Adding metrics

Together with logs metrics are one of our core tools for observability and debugability. Many incidents, bugs or performance issues can purely be solved based on metrics. Hence adding new metrics to further improve our insight into Redpanda is highly encouraged.

However we do already have a huge amount of metrics. Depending on certain parameters such as partition count a prometheus scrape might have millions of lines for certain clusters. This causes problems at scrape and ingestion time which can ultimately lead to a total loss of metrics.

Hence we need to be mindful of how many metrics we add. Below is a guide for things to watch out for when adding new metrics.

Metrics Aggregation

One thing to keep in mind when adding new metrics is “metrics aggregation”. In our context this refers to a seastar feature where on metric creation one can specify “aggregation labels”. These are labels which will be “aggregated away”. For example if you had N series of a metrics family all of which have a different value for a certain label and you specified that label as an aggregation label then the resulting prometheus output would have a single series for that metric family with the label removed and the value being the sum of all the aggregated series.
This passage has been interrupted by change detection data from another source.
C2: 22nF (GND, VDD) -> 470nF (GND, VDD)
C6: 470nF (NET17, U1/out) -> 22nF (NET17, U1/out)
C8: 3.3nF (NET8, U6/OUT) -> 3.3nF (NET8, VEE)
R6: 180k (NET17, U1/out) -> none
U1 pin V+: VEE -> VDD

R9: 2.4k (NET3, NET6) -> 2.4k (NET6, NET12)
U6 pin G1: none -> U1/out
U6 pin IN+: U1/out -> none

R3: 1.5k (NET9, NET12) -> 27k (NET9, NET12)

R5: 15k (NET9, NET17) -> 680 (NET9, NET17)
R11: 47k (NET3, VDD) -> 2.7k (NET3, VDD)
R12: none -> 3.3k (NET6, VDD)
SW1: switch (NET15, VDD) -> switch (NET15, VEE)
Note above I put quotes around many instances of “aggregation” which is because aggregation can mean the opposite in the prometheus sense. I.e.: if you do something like a sum by (foo, bar) then actually all but foo and bar will be “aggregated away”.
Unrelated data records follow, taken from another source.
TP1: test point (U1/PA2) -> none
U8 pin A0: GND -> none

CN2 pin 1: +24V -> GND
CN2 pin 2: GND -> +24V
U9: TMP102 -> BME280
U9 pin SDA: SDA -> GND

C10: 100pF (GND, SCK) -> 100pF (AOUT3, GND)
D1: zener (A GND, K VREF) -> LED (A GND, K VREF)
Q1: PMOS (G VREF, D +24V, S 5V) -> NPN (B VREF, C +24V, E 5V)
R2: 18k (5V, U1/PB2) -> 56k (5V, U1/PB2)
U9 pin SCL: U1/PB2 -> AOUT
To solve the aforementioned problem of overloading our metrics system we employ metric label aggregation to reduce the count of metrics series we produce.

In a few cases some metrics are defined with static aggregation labels. This rarely makes sense as one could just avoid adding the extra labels in this case. However the one exception is the shard label which gets automatically attached to each metric series depending on which shard it is coming from. In rare cases it’s actually uninteresting on which shard something happened so we might always unconditionally aggregate the shard label away.

In the majority of cases we determine the aggregation labels dynamically based on the aggregate_metrics config flag. If turned off we usually don’t aggregate any labels and expose the full set of labels while if it’s turned on we usually aggregate a subset of labels away. Common ones are the shard, partition or topic label. Basically any label that can result in high cardinality.

Unless you have a good reason not to you’ll generally want to aggregate any label that can scale unbounded (with for example partitions or topics). As of today we also always aggregate the shard label in this case. Though this is something we might want to change in the future.

Metrics aggregation is on by default in Redpanda Cloud. As of 23.3+ the config flag can be changed dynamically at runtime without the need for a restart. Hence it’s easy to get access to all the labels when needed.

Note that when talking about metrics overhead we mostly talk about downstream systems of redpanda (i.e.: prometheus itself, grafana etc.) metrics collection itself has a measurable overhead on redpanda itself. Metrics aggregation amplifies this as it kind of trades CPU in redpanda for less IO/CPU further downstream. Hence metrics aggregation is not a wildcard to adding a massive amount of labels that are later being aggregated away.

Adding new metrics

Counters / Gauges

Adding counters and gauges is generally always fine as those just add a single new series per shard. Having a static set of extra labels is also fine (e.g.: the handler type of the kafka API) as those can’t grow unbounded.

Think twice whether labels that can scale dynamically are really needed, i.e.: topic/partition labels. Always aggregate those when aggregation is turned on.

Histograms

More care needs to be taken when adding histograms. A single histogram adds more than 26 metrics series on internal metrics. Hence a histogram has more than 10x the overhead of a counter or gauge.

This means that any additional label should be considered carefully. Adding dynamic labels such as partition or topic labels should be avoided altogether. Keep static labels such as the handler type for the core/really important histograms. In that example consider whether a separate histogram for produce/consume/all-other-handlers would be enough.

Topics vs. partitions

As mentioned previously the two label types that really cause problems are partition and topic labels. These can scale dynamically/unbounded and massively increase the metrics cardinality.

Note that one might think that the topic label should add a lot less series than the partition label. While this is true most of the time it is unfortunately not always the case. Some customers might create many many topics (think topic per “client” or something) with relatively little partitions.

Hence you should think of topic having the same cardinality as partition.

Public metrics

In Redpanda we have two different metric endpoints /metrics and /public_metrics. The former is sometimes referred to as the "internal" endpoint. In Redpanda Cloud only the public endpoint is exposed.

Public metrics are intended to be low-volume and high-value. They should provide essential observability without overwhelming downstream systems. The public endpoint is typically up to 100x smaller than the internal one.

Because of this requirement the rules are more strict in terms of how many metrics series to add. Aggregation is always enabled on the public endpoint regardless of the aggregate_metrics config flag.

When adding metrics to the public endpoint keep these in mind:

Aggregate most labels to avoid any form of scaling with shard, partition, etc.
Consider whether the metric fits the public metrics criteria. For example, an internal buffer ratio might be helpful for debugging but does not qualify as a public metric. Most metrics fall into this category and belong only on the internal endpoint.